Initially, the contract's two services (Aberdeen-Lerwick and Scrabster-Stromness) were to be de-bundled. Eligible bids for the services were received from Pentland Ferries (which expressed interest in the Scrabster-Stromness service only), Sea-Cargo A/S (which expressed interest in the Aberdeen-Lerwick service only), P&O Ferries, Shetland Line (1984) Limited (part of local haulage and freight company Streamline Shipping Group), Serco, and the incumbent NorthLink Ferries Limited. The Scottish Government subsequently re-bundled the routes, when insufficient interest was shown in the separate routes.

On 4 May 2012, Transport Scotland announced that Serco was the preferred bidder.
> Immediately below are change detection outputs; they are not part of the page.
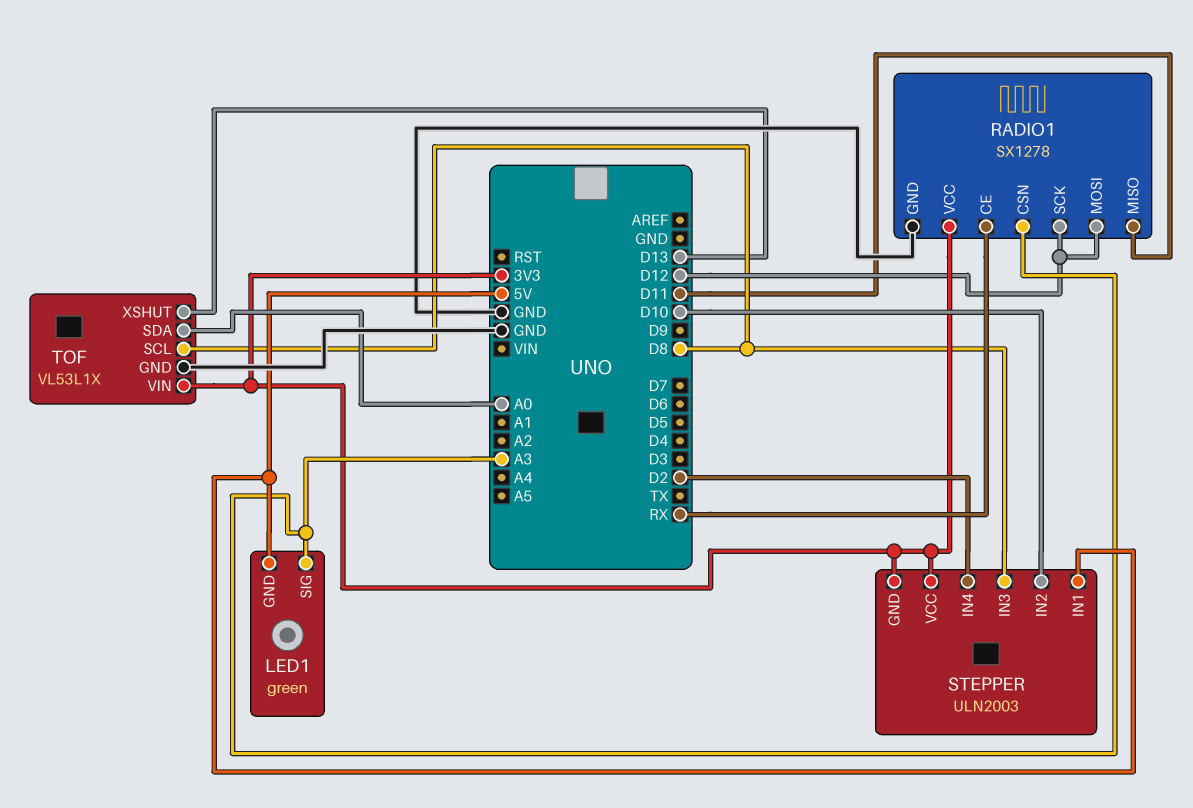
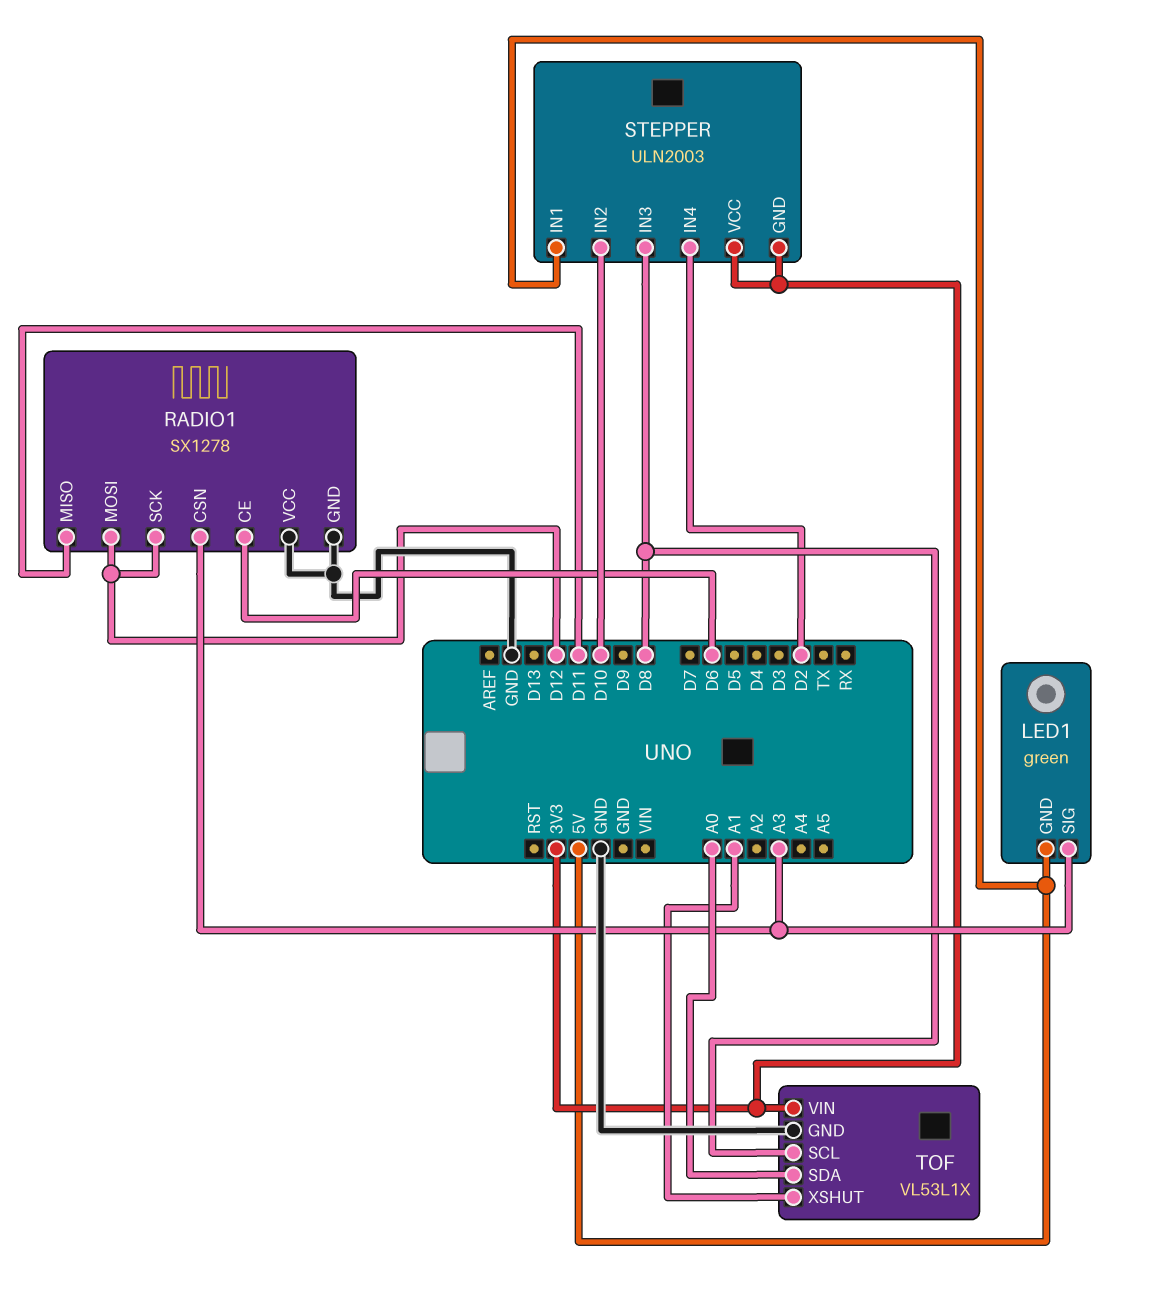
RADIO1 pin CE: RX -> D6
RADIO1 pin VCC: 3V3 -> GND
TOF pin XSHUT: D13 -> A1

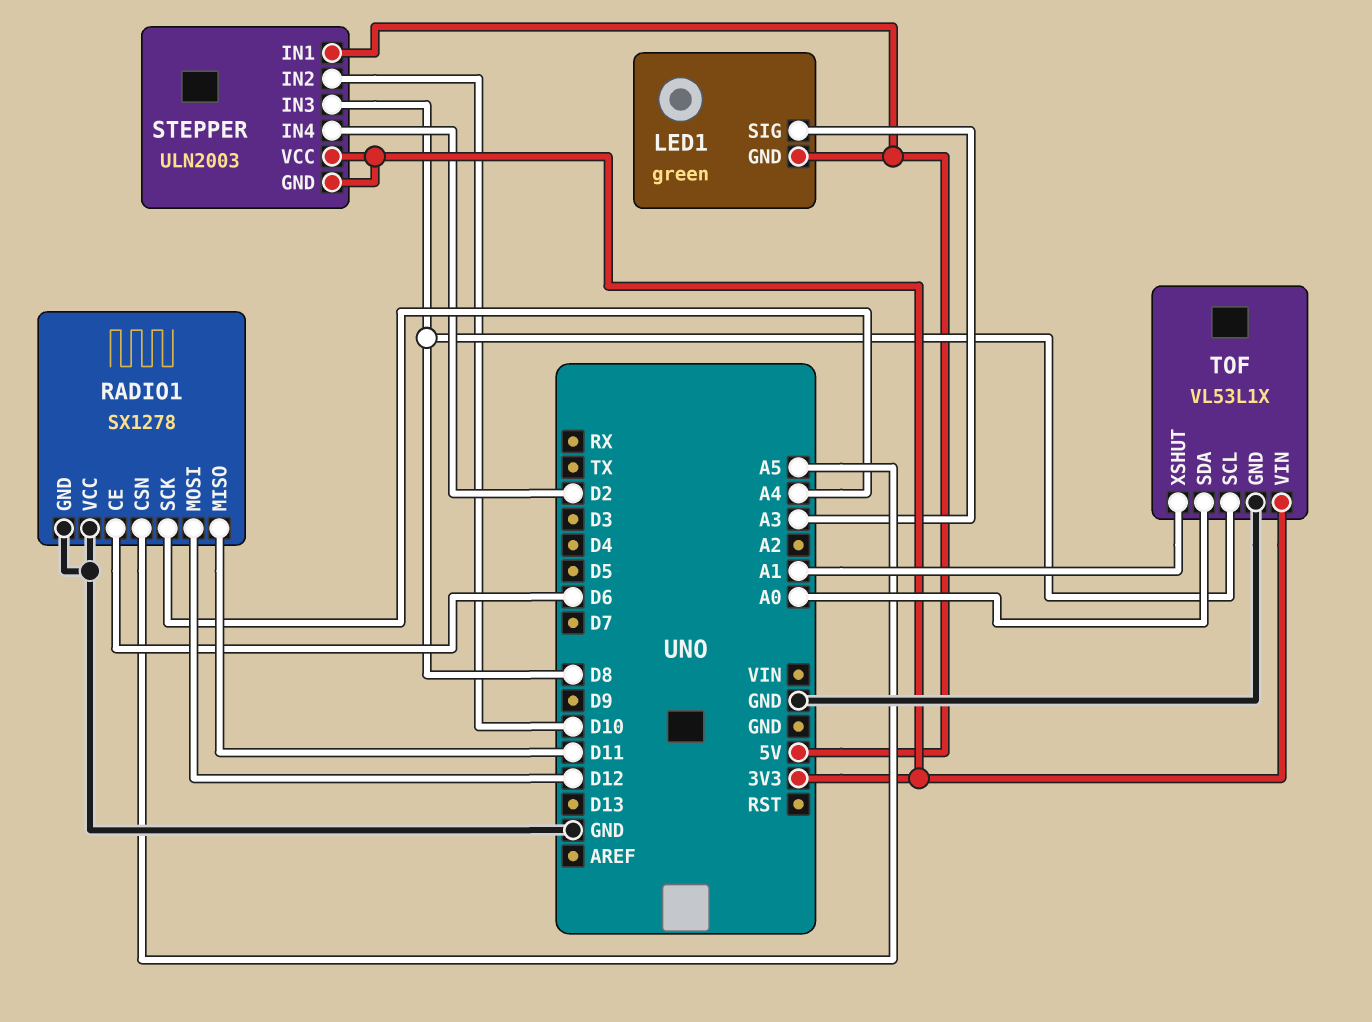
RADIO1 pin CSN: A3 -> A5
RADIO1 pin SCK: D12 -> A4

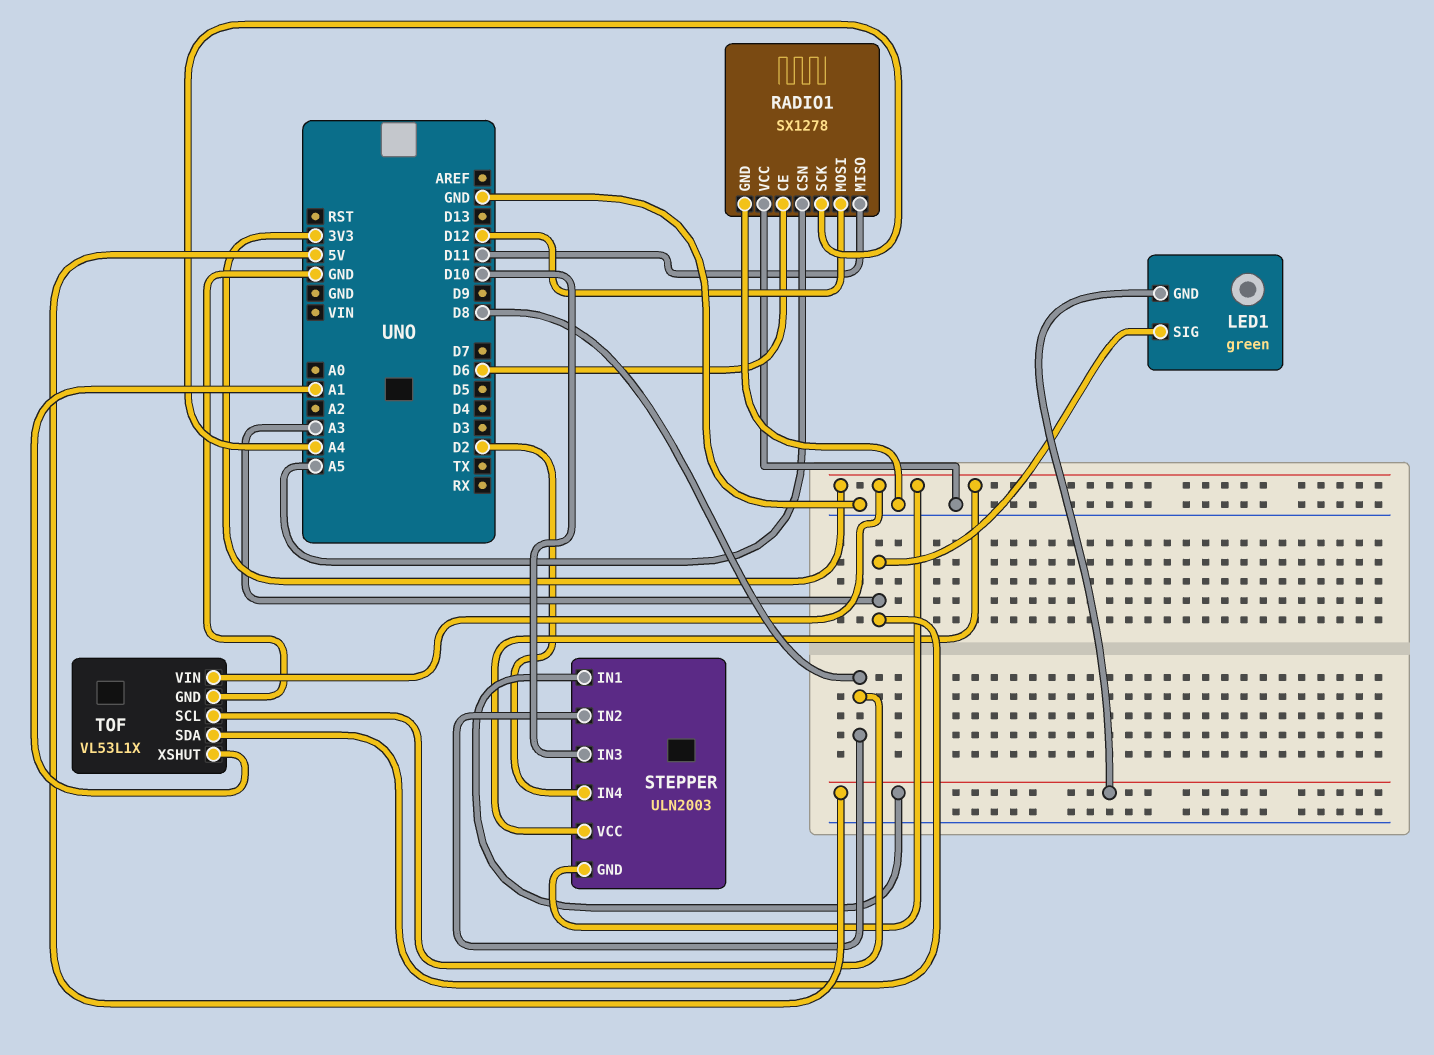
STEPPER pin IN2: D10 -> D8
STEPPER pin IN3: D8 -> D10
TOF pin SDA: A0 -> A3

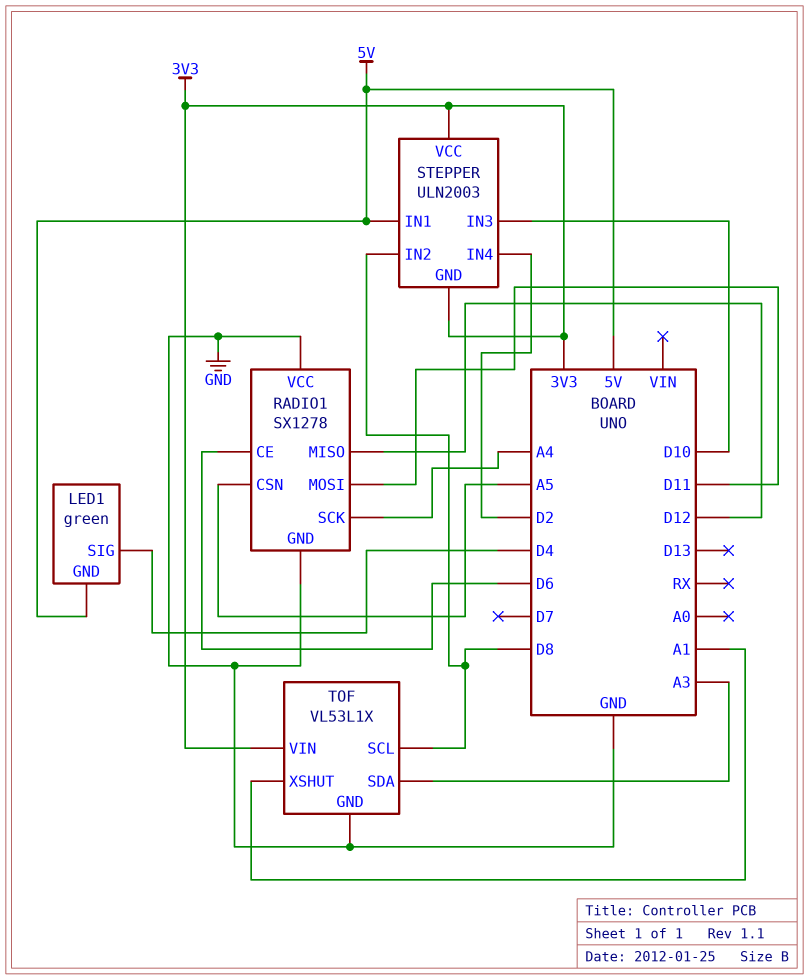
LED1 pin SIG: A3 -> D4
RADIO1 pin MISO: D11 -> D12
RADIO1 pin MOSI: D12 -> D11

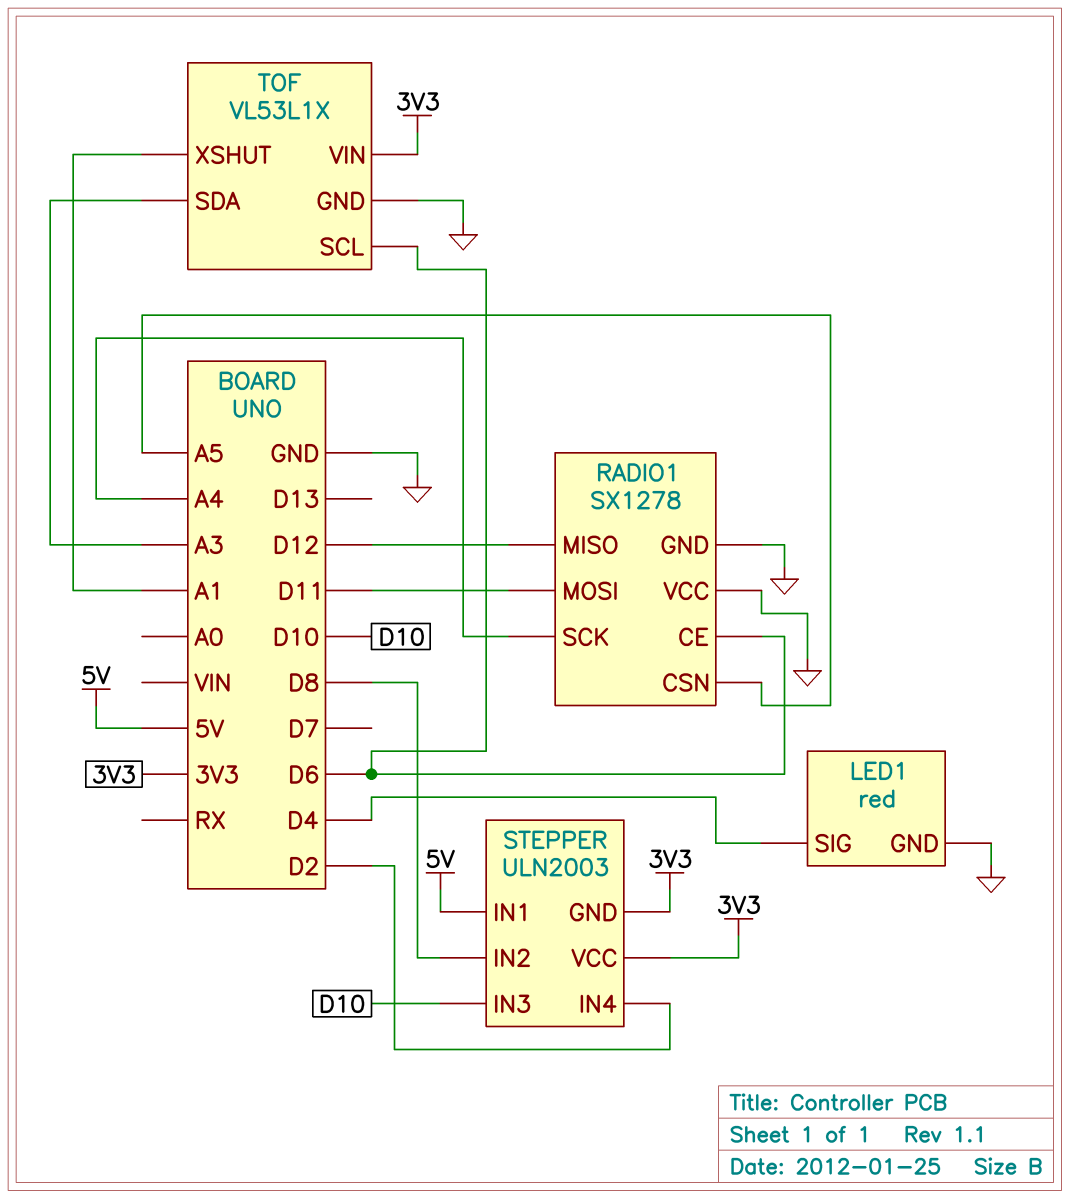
LED1: green -> red
LED1 pin GND: 5V -> GND
TOF pin SCL: D8 -> D6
This decision was legally challenged in the Court of Session by rival bidder Shetland Line (1984) Limited on the basis that the Scottish Government had allegedly not taken into account that they had scored higher than Serco for their proposed service - suspending the securement of the contract. On 29 May 2012 however, the court overturned the suspension and Serco was confirmed as the new operator, ending Caledonian MacBrayne's 10 year involvement with Northern Isles ferry services. The contract was for a period of six years and was worth £243m.

Serco, using the vessels and branding of its predecessor, began operation of Northern Isles ferry services at 15:00 on 5 July 2012. It stated that it planned to make no changes to fares or timetables for the remainder of 2012, and that it planned to "overhaul catering, seating and onboard entertainment" in future.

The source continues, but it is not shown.